Message 285 of 302 (271917)
12-23-2005 2:19 AM
Reply to: Message 252 by arachnophilia
12-16-2005 12:25 AM


Re: Anybody up for some sums?
Well to be truthful a linear equation describing speciation in my opinion would be intelletually dishonest, mostly because populations don't follow linear rates of growth. But understandable to using a linear module because it is the easiest model to describe.
So if we were to assume speciation as an exponential function where
f(x) = 16000(1.001095)^x where x represents time.
Where 1.001095 is extrapolated because 16000 land "kinds" turn into 427,000 land species. We now have an equation that adequately describes the fact that populations are not linear.
However of course there is a flaw in this description because then it demonstrates that the rate of mutation is changing as time is changing. (YECs may believe this is a wonderful thing however, the rate at which speciation is occuring does not match up to observed life)

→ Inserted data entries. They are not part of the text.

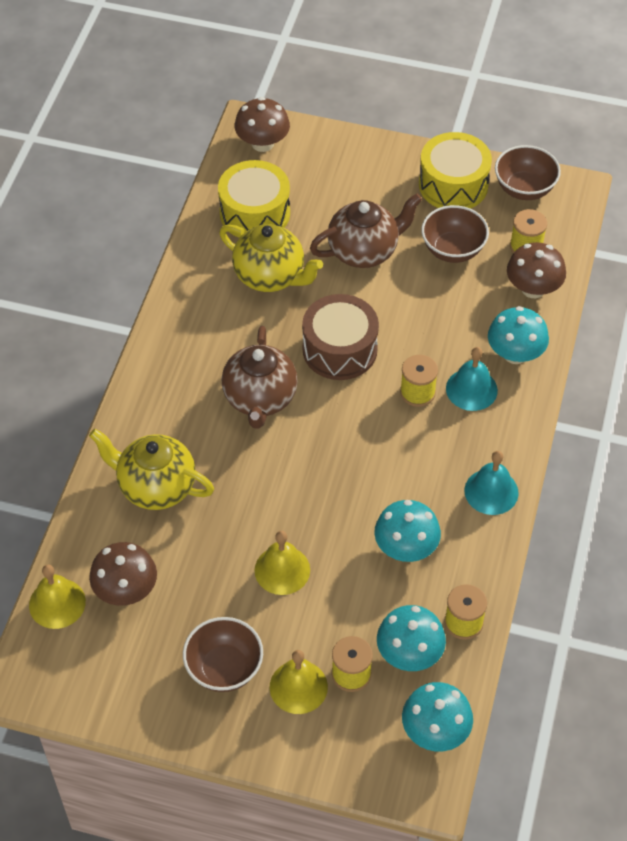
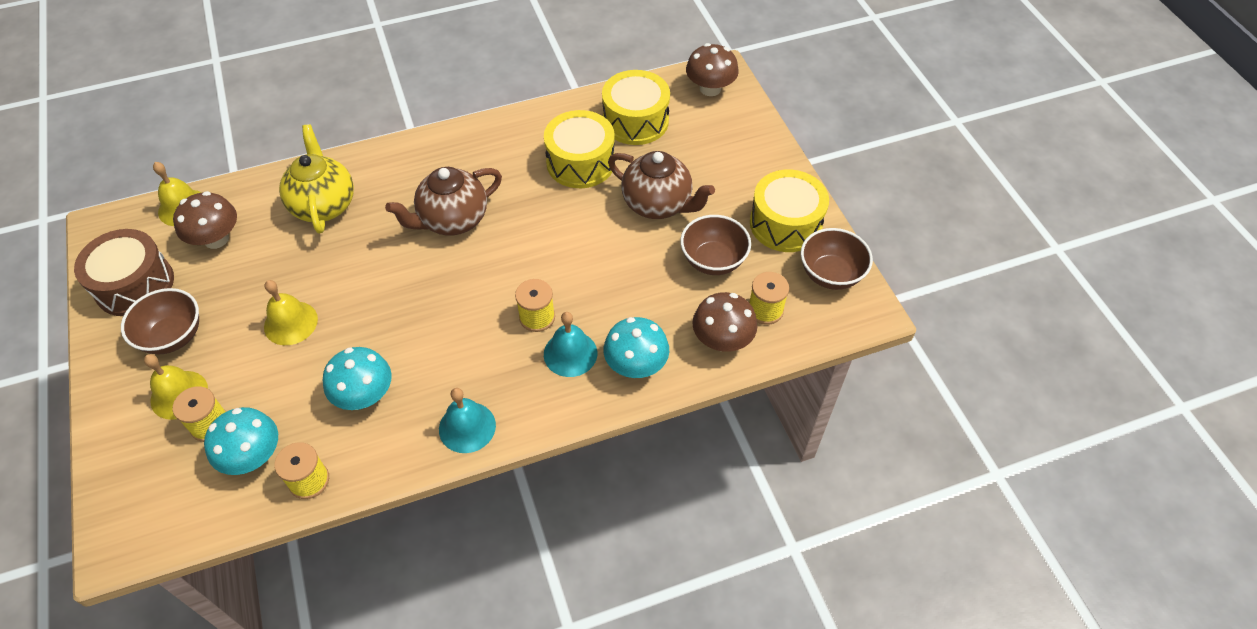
camera: 55 degrees right, 0 degrees up
(270, 276) = (580, 162): yellow teapot -> yellow drum
(339, 349) = (541, 242): brown drum -> brown drum (134, 285)
(435, 731) = (180, 519): turquoise mushroom -> none

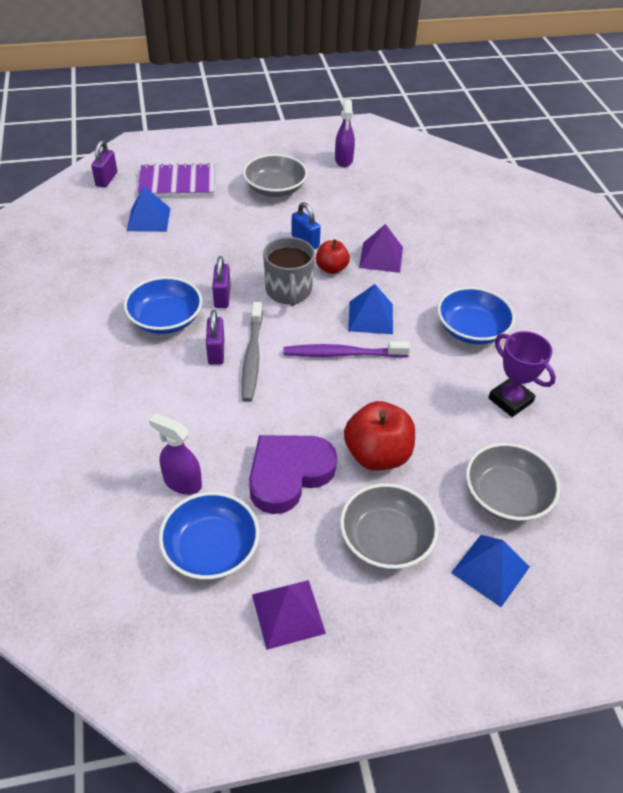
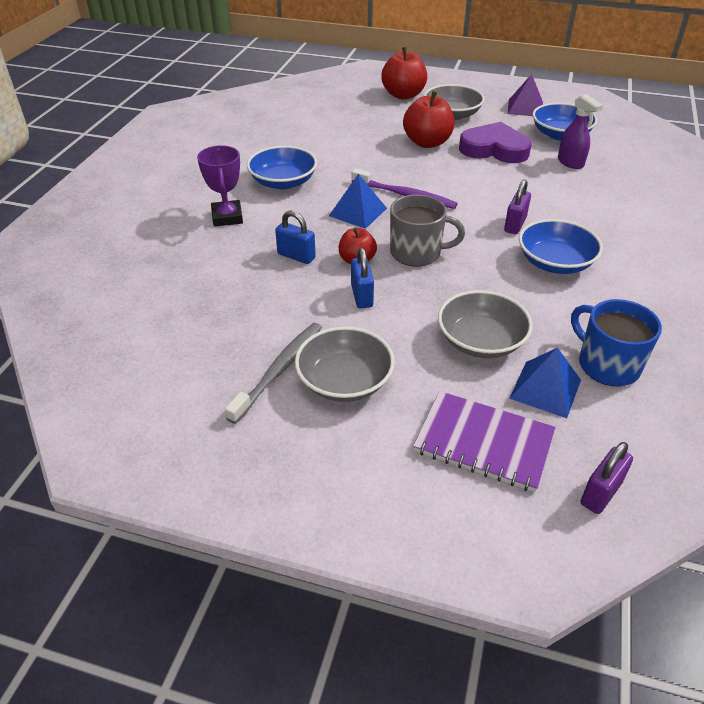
camera: 150 degrees left, 5 degrees down
(109, 245) = (607, 365): none -> blue mug
(222, 297) = (488, 266): purple padlock -> none
(252, 357) = (484, 213): grey toothbrush -> grey toothbrush (279, 370)
(288, 474) = (494, 149): purple heart -> purple heart turned 150 degrees counterclockwise
(289, 291) = (417, 253): grey mug -> grey mug turned 75 degrees clockwise
(343, 160) = (207, 399): purple spray bottle -> none
(381, 257) = (296, 256): purple pyramid -> blue padlock
(490, 569) = (403, 95): blue pyramid -> red apple
(506, 496) = (364, 111): grey bowl -> grey bowl (481, 341)
(510, 400) = (308, 142): purple trophy -> purple trophy (227, 217)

So again we do a little bit of calculus and we find that the rate of change
f'(x)= 17.5156*(1.001095)^x
which represents the number of speciation events as time changes
plug in 3000 for x into the rate equation and we get a nice round number of:
467 speciation events occuring per year after 3000 years. WOW!!
Course all of this is pure speculation but i think that 427 speciation events occuring like this would indicate a much higher rate of new species discoveries then currently occuring.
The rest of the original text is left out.